A jumbo mortgage, also known as a non-conforming loan, is one that exceeds the maximum value of financing that can be bundled for sale to Fannie Mae or Freddie Mac. In most areas of the country, you’ll need to get a jumbo mortgage if you’re planning to finance more than $548,250 of your home purchase. In more expensive areas, that threshold jumps to $822,375.
Whether or not you need a jumbo mortgage has everything to do with how much financing you’re requesting, not with the actual sale price in your real estate transaction.
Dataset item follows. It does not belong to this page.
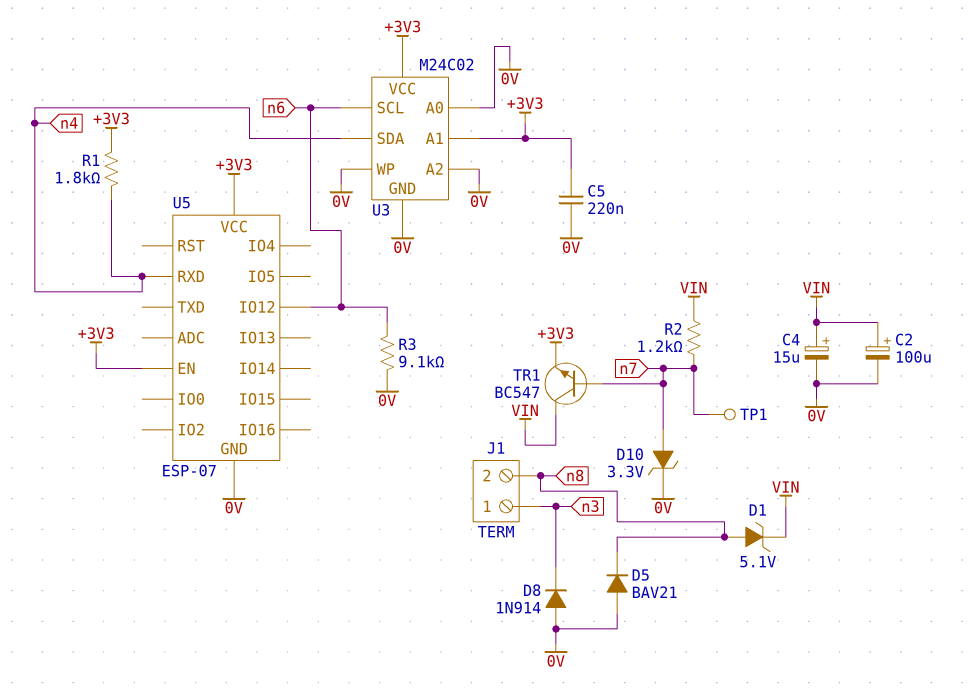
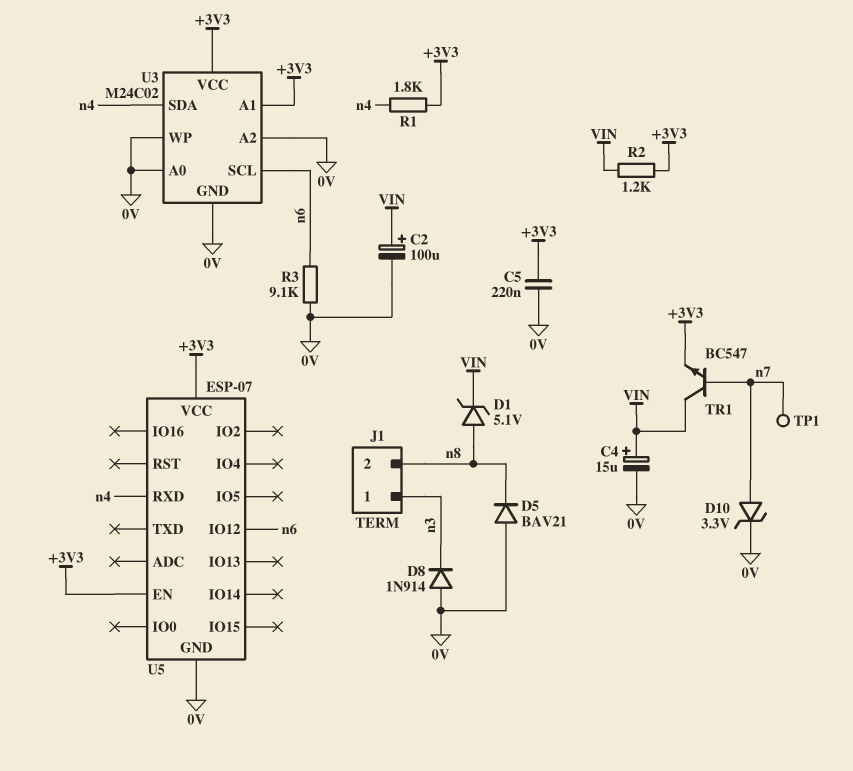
R2: 1.2k (VIN, n7) -> 1.2k (+3V3, VIN)

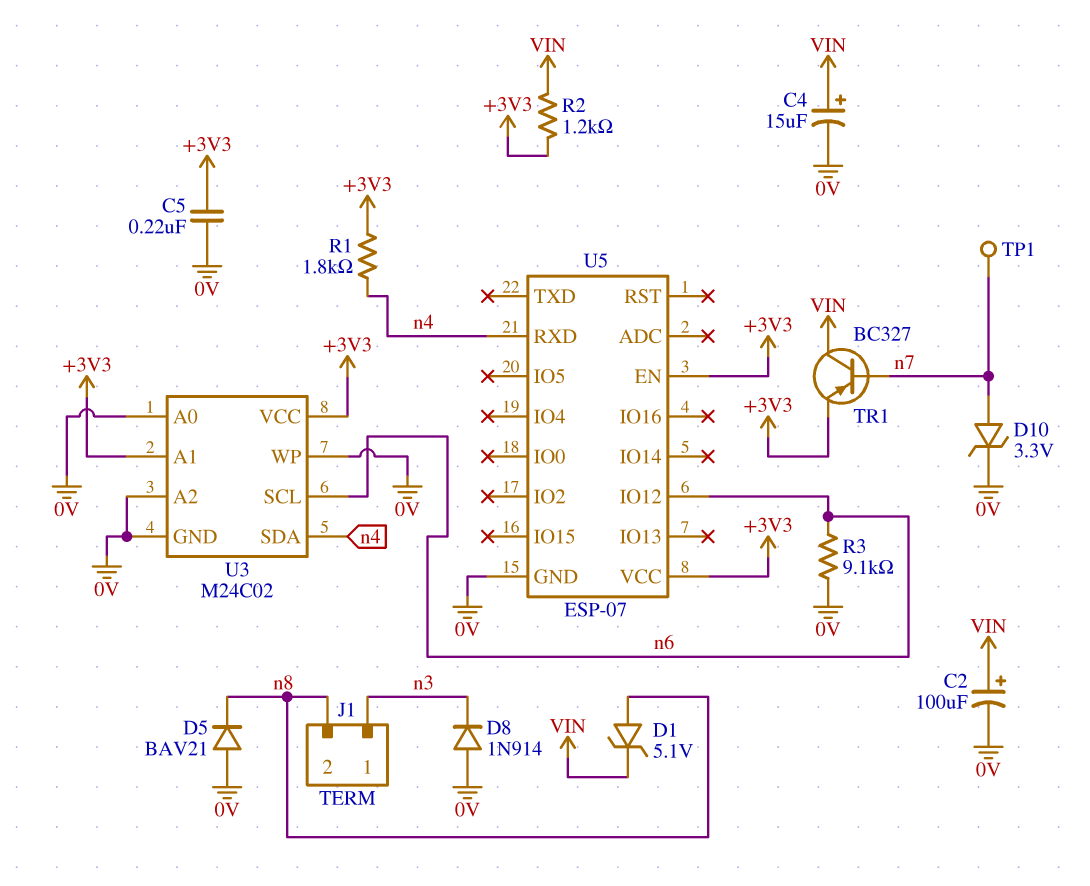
TR1: NPN BC547 (B n7, C VIN, E +3V3) -> PNP BC327 (B n7, C VIN, E +3V3)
You could get a conforming loan on a multimillion dollar home if your down payment makes up the difference between the price and the jumbo mortgage threshold.
Experts this week are mixed on where mortgage rates will go in the near term — though the largest share of respondents to our poll again said they’re likely to rise. Even if the upward trajectory is slow, the spate of record-low mortgage rates is sure to come to an end eventually, so this rise in jumbo rates is almost certainly a sign of things to come.
“Rates will continue to creep higher near term as renewed inflation worries seem to be the concern on the horizon,” said Gordon Miller, owner of Miller Lending Group in Cary, North Carolina. “As with the past ten years I don’t agree this will actually be the case but waiting to take advantage of low rates may result in an unwanted surprise in the short term.”